She has all the glory while I gets none. He too busy gawking over her and he’s neglecting me. He has her pictures up but when I say something about it, it goes down and some random picture goes up. Why don’t he want people to know he’s with someone? Am I really that naive? Its like “well as long as I know and you know that we’re together, that’s all who needs to know.” Why does it have to be that way? I see people all the time post pictures of their “girl friend” every where and they love them but when it comes to me, its like “I’m too ashamed to broadcast her”. Am I some plague or something? Why do I have to be second best? How can someone sit and say they love me and treat me the way they do?

When he tries to do what he do besides, poking me, threatening me, calling me names or whatever people do to annoy them, I don’t know how to respond. I’m so used to telling him to shut up or get away from me or stop touching me cause its like he don’t realize I’m not some play thing. I’m hurting all the fucking time, yea I can wrestle or play around but that’s on my good days, I barely have any of those. Why can’t I get the hugs and all the other shit? Why can’t it be like that? Why do it has to be where he has to joke around and mess with me all the time to show his affectionate side? This is why I tell him to go away or leave me alone cause he don’t know how to fucking be affectionate for once.

I can’t talk to him or anything its like it  turns into an argument cause he always try to correct me. I can’t express shit around him unless I’m about to explode. I don’t know if this what they call “abuse” but this is doing me no good. He make it feel like coming to him is like telling red to stop being red and be yellow or something. Its like “you know I don’t care or even bother to care cause you know once you calm down, I’m going to go back to the way I were before you tried to bite my head off.” He don’t understand why I’m not coming to him cause he don’t care. I just lost my best friend and right then it felt like he didn’t care.

I never been in a relationship where I had to constantly tell my boyfriend about himself or argue with him about shit he suppose to know already.
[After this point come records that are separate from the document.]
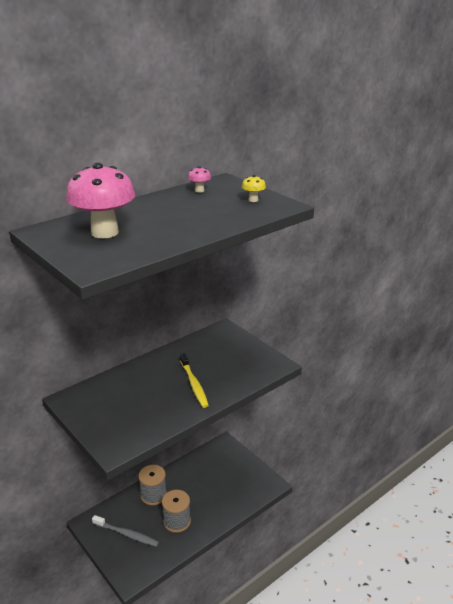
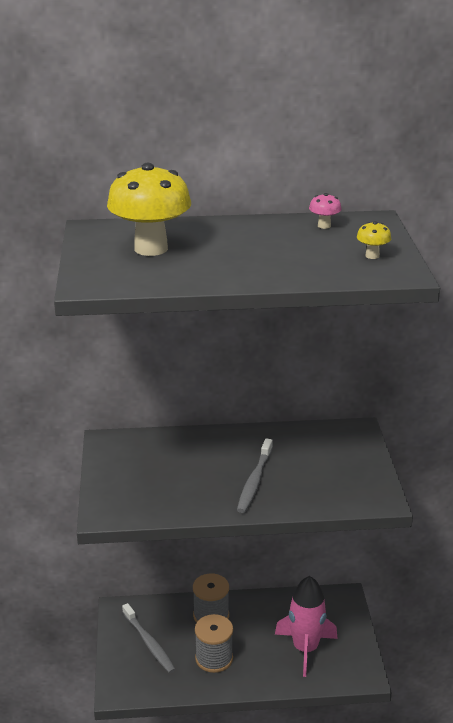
camera: 35 degrees right, 0 degrees up
(105, 232) = (151, 248): pink mushroom -> yellow mushroom
(194, 384) = (254, 481): yellow toothbrush -> grey toothbrush
(226, 486) = (305, 648): none -> pink rocket

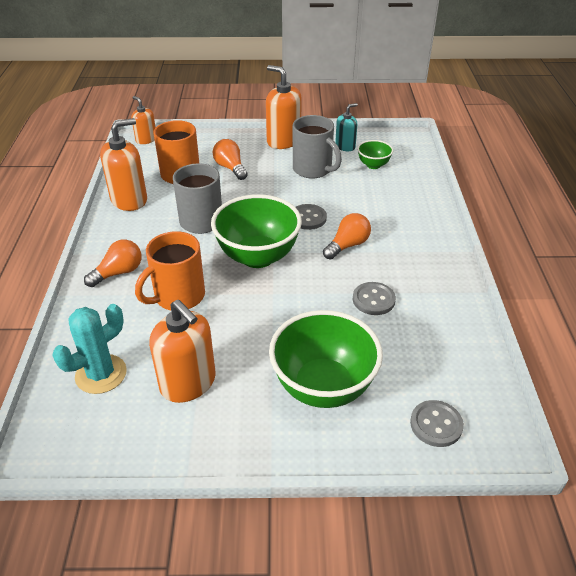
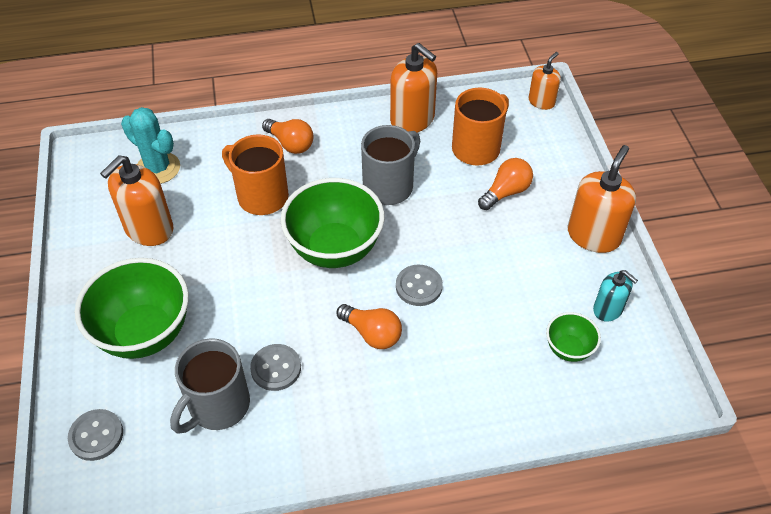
camera: 80 degrees right, 10 degrees up
(313, 169) = (531, 278): grey mug -> grey mug (217, 406)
I didn’t have to go through this shit. I never in my life have felt like this and I’ve gone through SO MUCH shit. I wish I can walk away but I have nothing to walk away to.

Again I feel like I’m the one wrong, and its not fair. I feel trapped in my own skin like no one loves me or care for me and that they all out to hurt me. Its sad cause I have to turn to friends to make me feel special or to post my picture up so I can feel like I’m someone who is loved for once. I seriously feel that I’m just something to fill the void until his “best friend” comes back from where ever the fuck she’s at.
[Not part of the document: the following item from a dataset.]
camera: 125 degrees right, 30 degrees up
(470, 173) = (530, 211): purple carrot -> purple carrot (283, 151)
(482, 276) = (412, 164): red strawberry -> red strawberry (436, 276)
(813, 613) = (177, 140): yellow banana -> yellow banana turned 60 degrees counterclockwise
I just wish I was that special person in someones life for once. I don’t ask for much from anyone, this nice shit isn’t getting me very far at all. People keep telling me to not change who I am; well if being who I am results in me being used, neglected, hurt, lost, second best then fuck being me. I feel like a dunce all the fucking time around him. I don’t even like opening my mouth for the sake of feeling stupid after wards. I swear I don’t understand him. I cannot what so ever be my true self around him cause he have this arrogance where what ever the fuck I do isn’t acceptable in his eyes. He don’t realize that what he do even when I tell him.

About Lee

I'm a gamer, a writer, an artist, a graphic designer. I love rock music and old-school R&B.

Posted on November 30, 2008, in Relationshipss and tagged , , . Bookmark the permalink. 8 Comments.

  1. Communication is important for any relationship, but if the other person does not want to listen,then its just a waste of time. If he really love you he listens,because he cares about what you saying but if he doesnt listen he does give a damn about you. And may be its time for you move on.

  2. wow I didnt mean to take over your page , lol , oh and you dont know me as Lewis but you do know me as Lewis , but you definitely can call me Lewis and we can still make beautiful graphiqz together if he doesnt get his act together , your pretty deep and got dammm I’m a sucker for a talented women that has alot of love in her and really wants to be love , shiiid I want the samething . UMM did I just put my bid in , ummm not really , lol , but I think that It’s important for you to know that alot of guys would love to have a women with all that love in her and your very pretty , judging from the 1 or 2 black n whit pictures I’ve seen of you :) anyway ummm the world aint ready for you to leave I myself bairly know you but I would be deeply effected if anything was to happen to you . So cheer up do I like have to come there and like give you a hug cause I will . I will cut your picture out in the shape of a heart and like tape it to my chest :)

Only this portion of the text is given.